Sun Flower Sutra
by Stuart Jay Silverman
Was this, indeed, what it was supposed to be like,
New York, in summer, this sumac-leaved stammer,
the landscape of ineradicable grit, and towers built
as though to escape the ground they bedded in?
She walked south on Canal past City Hall choked
with an ingress of the smallest cogs of governance.
It was 8:43, and the morning light felt like coarse
linen on the fine lines of her face, her arms exposed.
A dog was peeing, a gusher washing dust from
a front tire, an Escalade’s, braced against the curb.
Now, the water came up to lap at its rocky bank.
A derelict tried for a quarter and shambled away.
“And what street compares with Mott Street,” she
thought, and thought of Nathan Road where she’d
bought red silk panties whose color bled, staining
the inside of her thighs the first time she wore them.

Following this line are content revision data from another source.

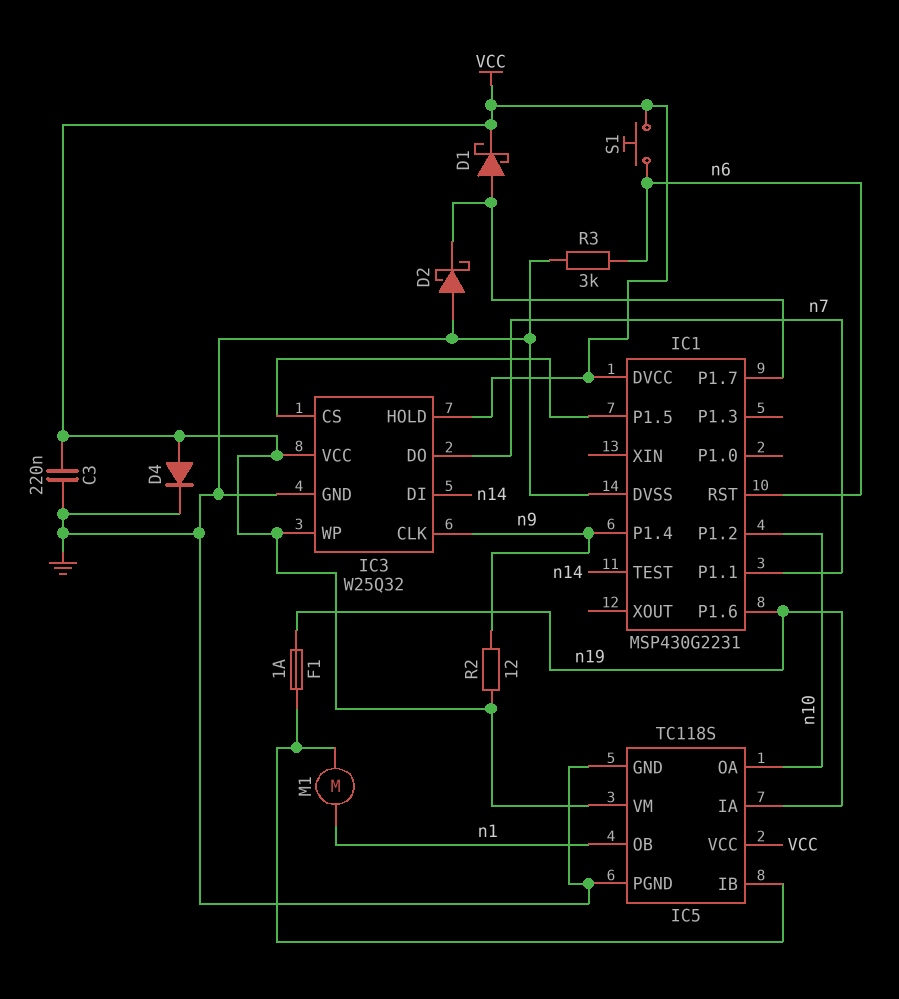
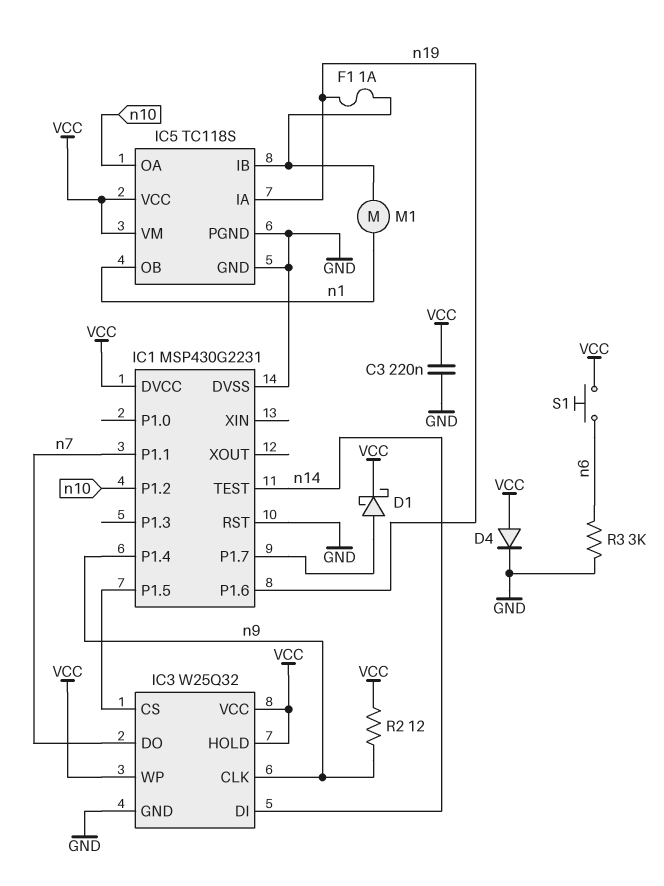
D2: schottky (A GND, K IC1/P1.7) -> none
IC1 pin RST: n6 -> GND

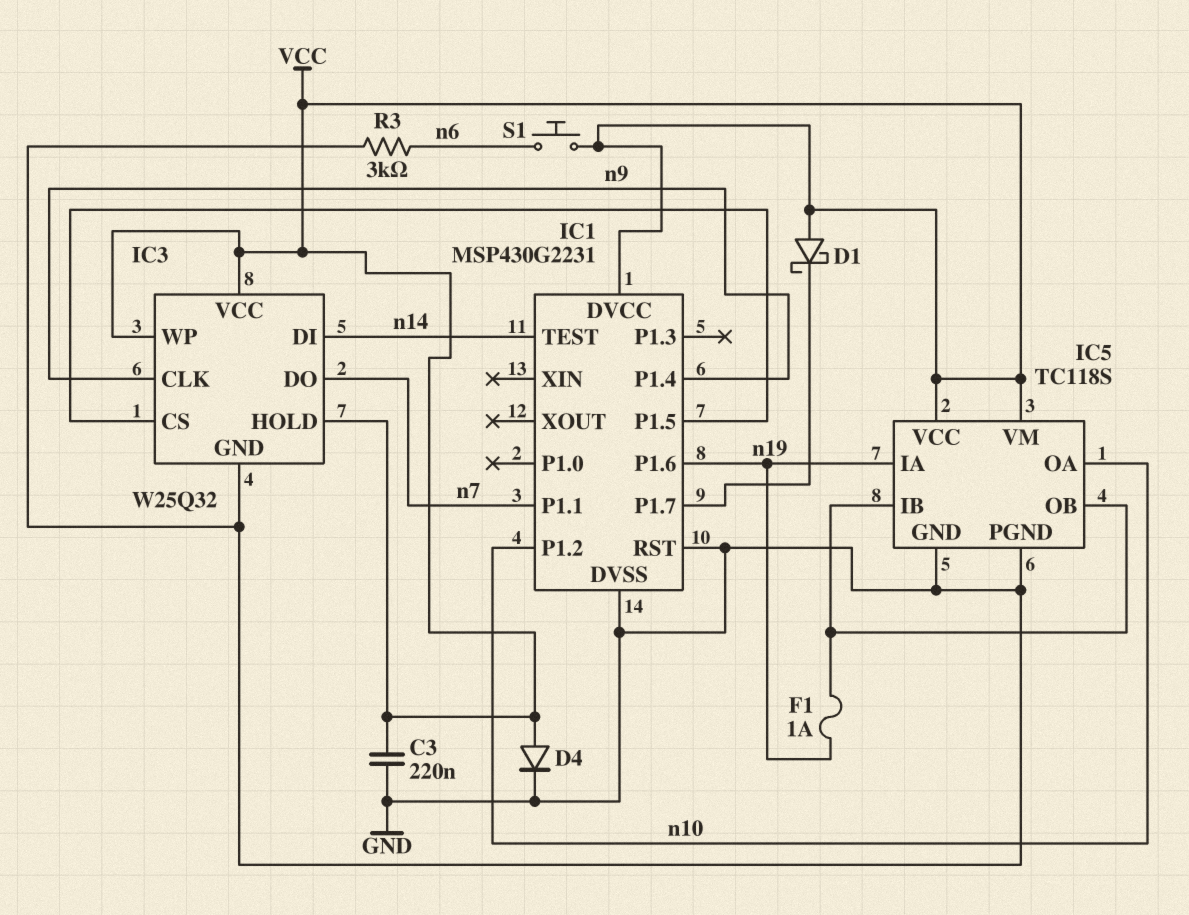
D1: schottky (A IC1/P1.7, K VCC) -> schottky (A VCC, K IC1/P1.7)
IC5 pin OB: n1 -> IC5/IB
M1: motor (IC5/IB, n1) -> none
R2: 12 (VCC, n9) -> none

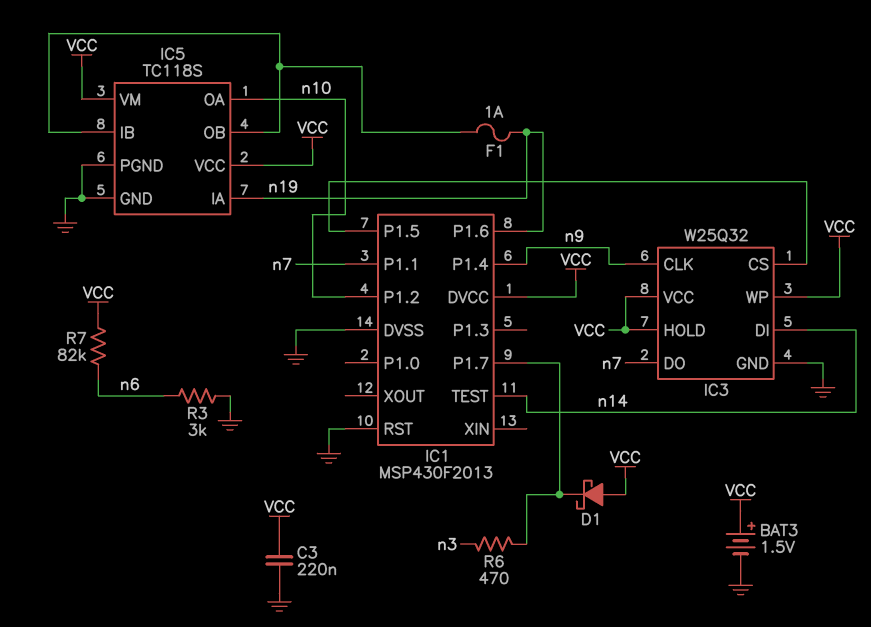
BAT3: none -> 1.5V (plus VCC, minus GND)
D4: diode (A VCC, K GND) -> none
IC1: MSP430G2231 -> MSP430F2013
R6: none -> 470 (IC1/P1.7, n3)
R7: none -> 82k (VCC, n6)
S1: button (VCC, n6) -> none

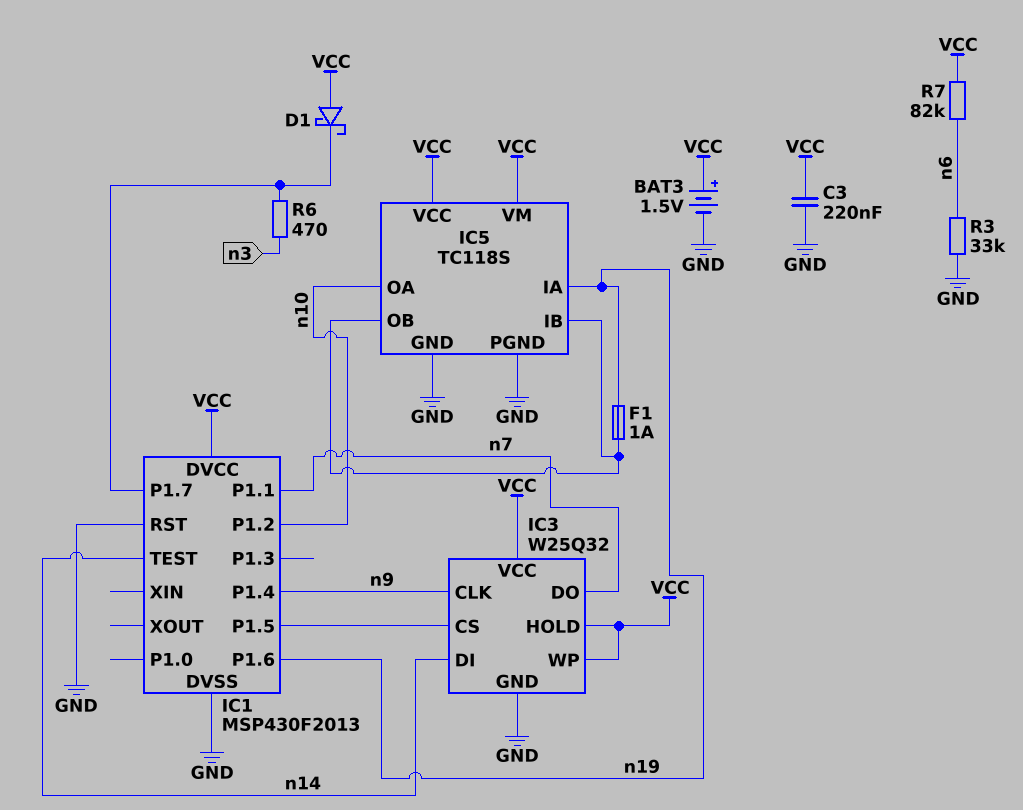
R3: 3k (GND, n6) -> 33k (GND, n6)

Somehow, the signs had become confused. One
whispered “79th” and another “3rd Ave.” A kiosk
guarded the corner. Doughy pretzels hung looped
from a wooden cart, its owner off taking a leak.
Then, the city turned over, its concrete radiating
heat into the suffocating air. The sky fell open.

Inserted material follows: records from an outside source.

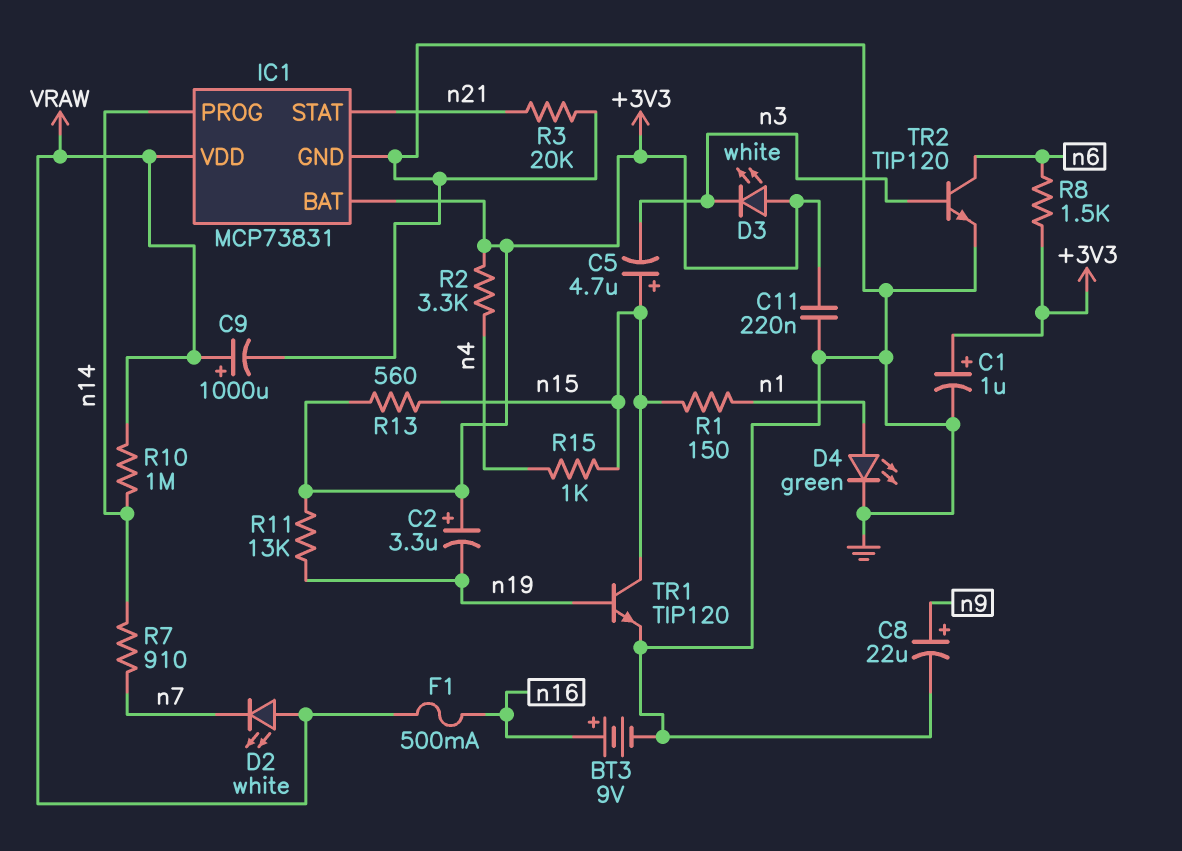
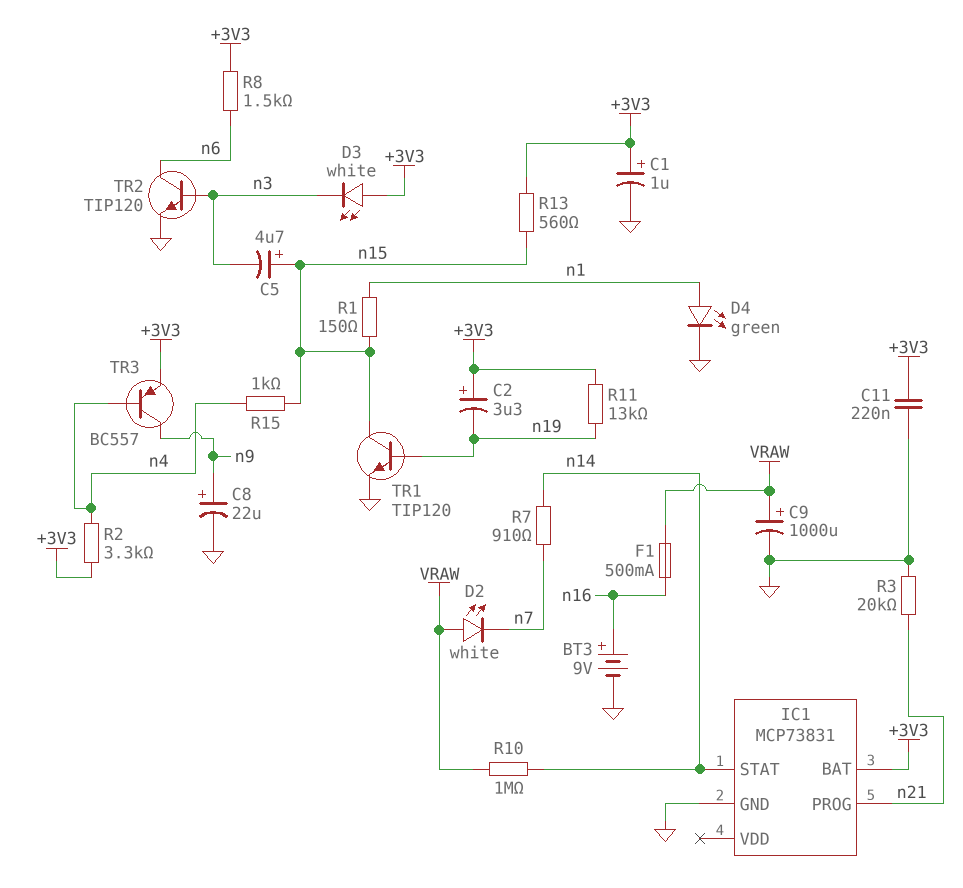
IC1 pin PROG: n14 -> n21
IC1 pin STAT: n21 -> n14
IC1 pin VDD: VRAW -> none
TR3: none -> PNP BC557 (B n4, C n9, E +3V3)

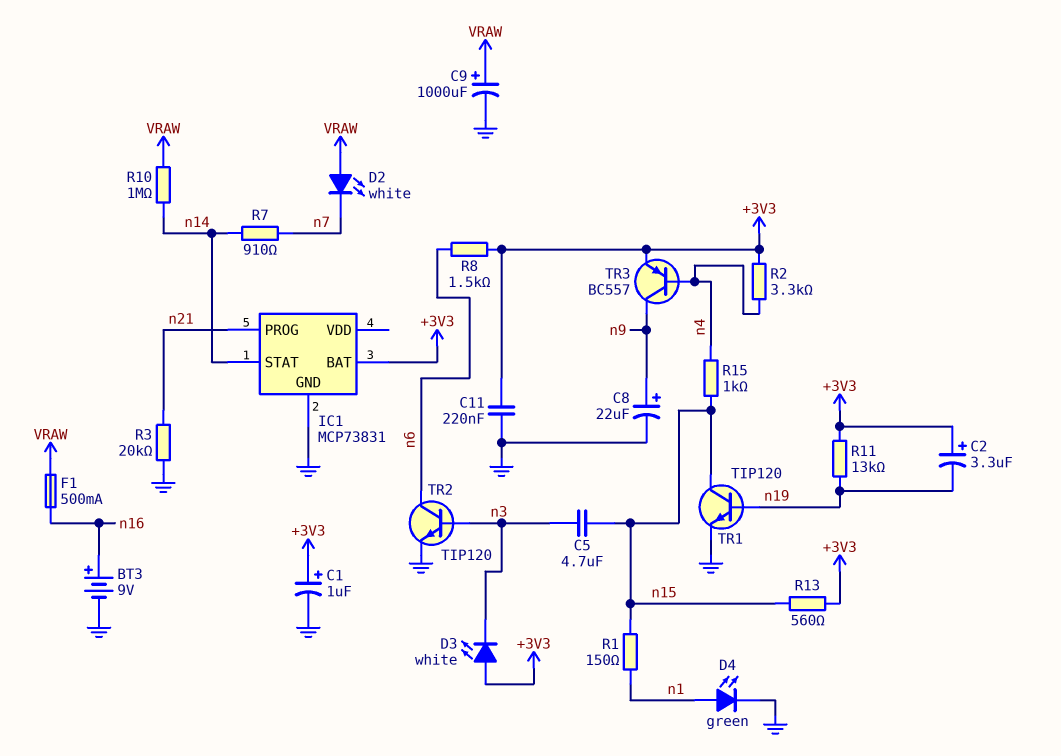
C5: 4.7uF (plus n15, minus n3) -> 4.7uF (n3, n15)

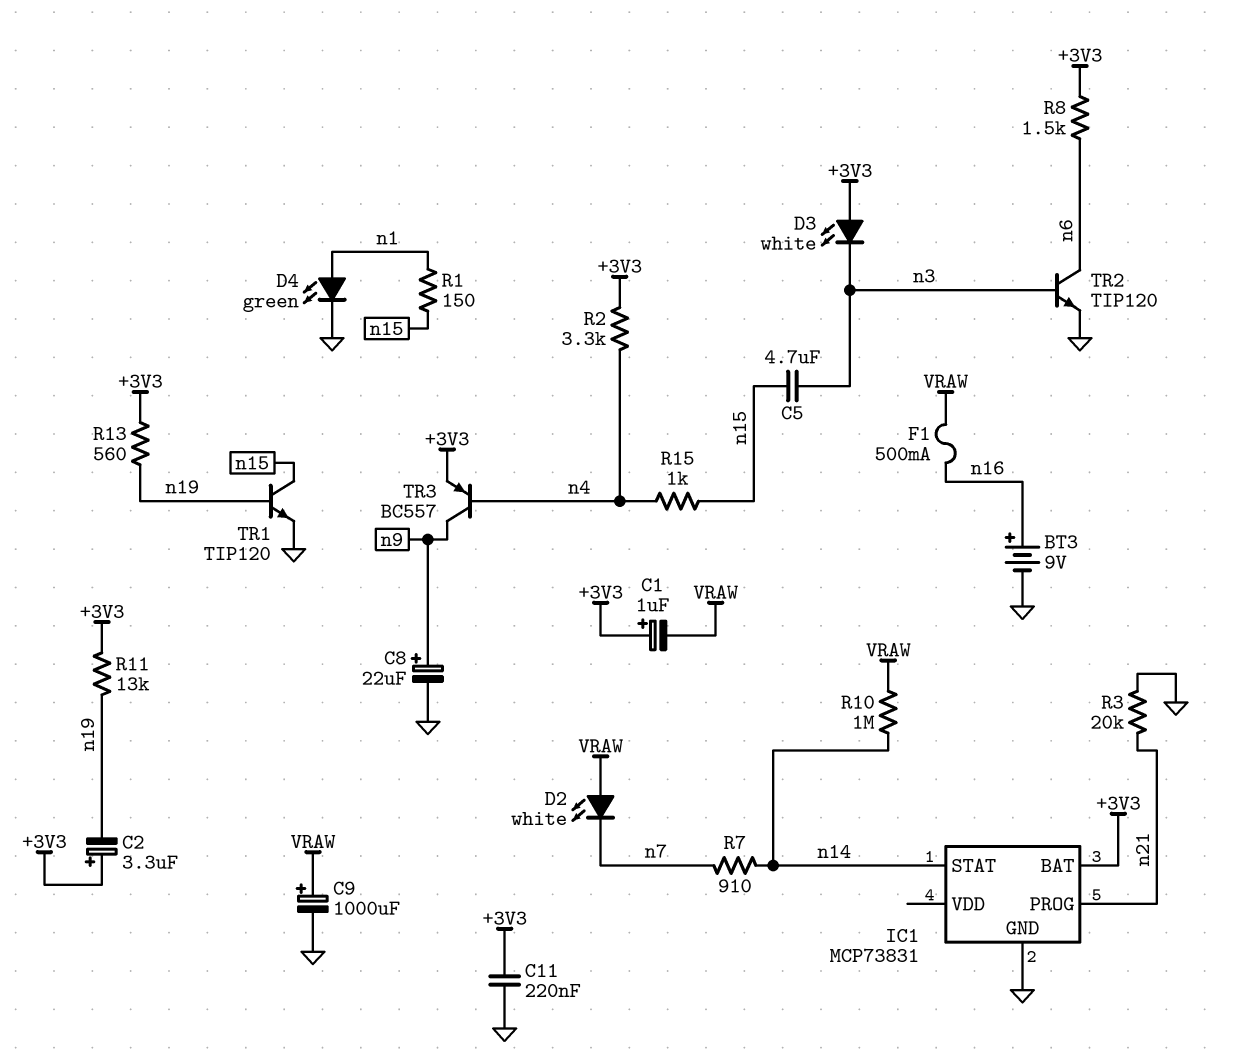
C1: 1uF (plus +3V3, minus GND) -> 1uF (plus +3V3, minus VRAW)
R13: 560 (+3V3, n15) -> 560 (+3V3, n19)

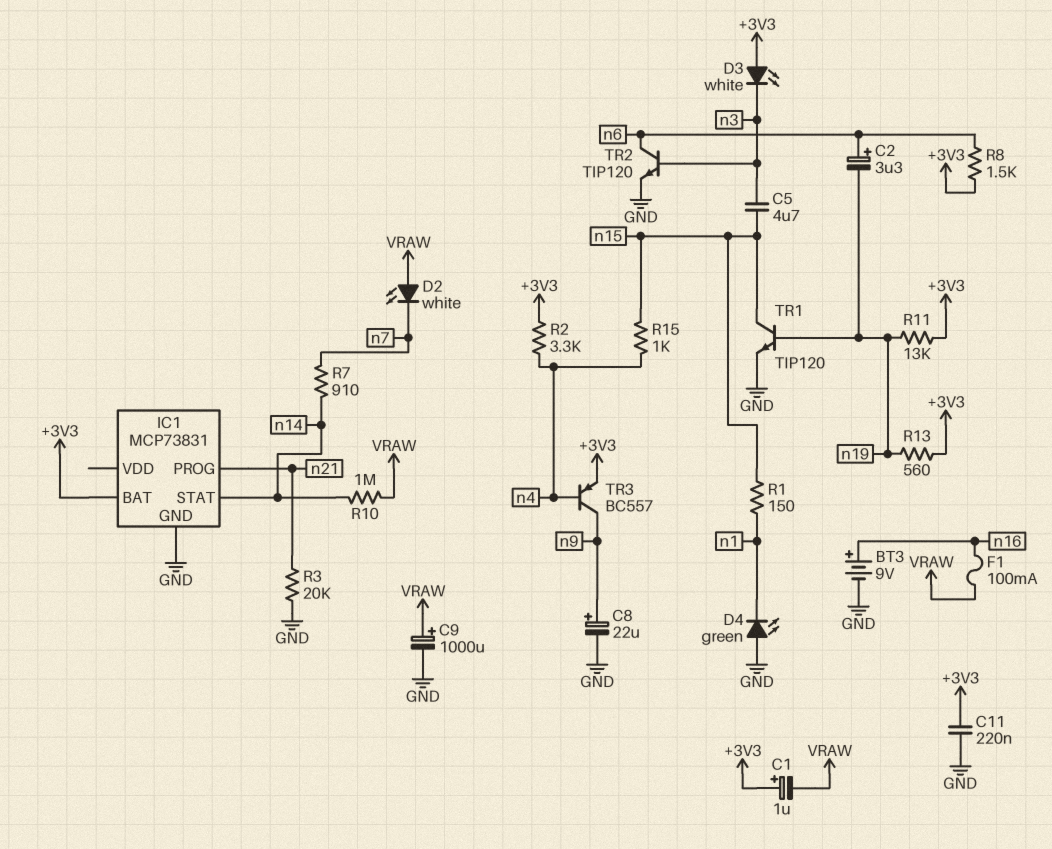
C2: 3.3uF (plus +3V3, minus n19) -> 3.3uF (plus n6, minus n19)
D4: LED green (A n1, K GND) -> LED green (A GND, K n1)
F1: 500mA (VRAW, n16) -> 100mA (VRAW, n16)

A bloom like a dust of pollen overlay the dead cars.
She became the ash the sun scattered everywhere.
Stuart Jay Silverman taught college in Alabama and Illinois before retiring to homes in Chicago, IL, and Hot Springs, AR. His The Complete Lost Poems: A Selection is published by Hawk Publishing Group. Some 400 of his poems and translations appear in journals in Canada, the U.S.A., England, and France.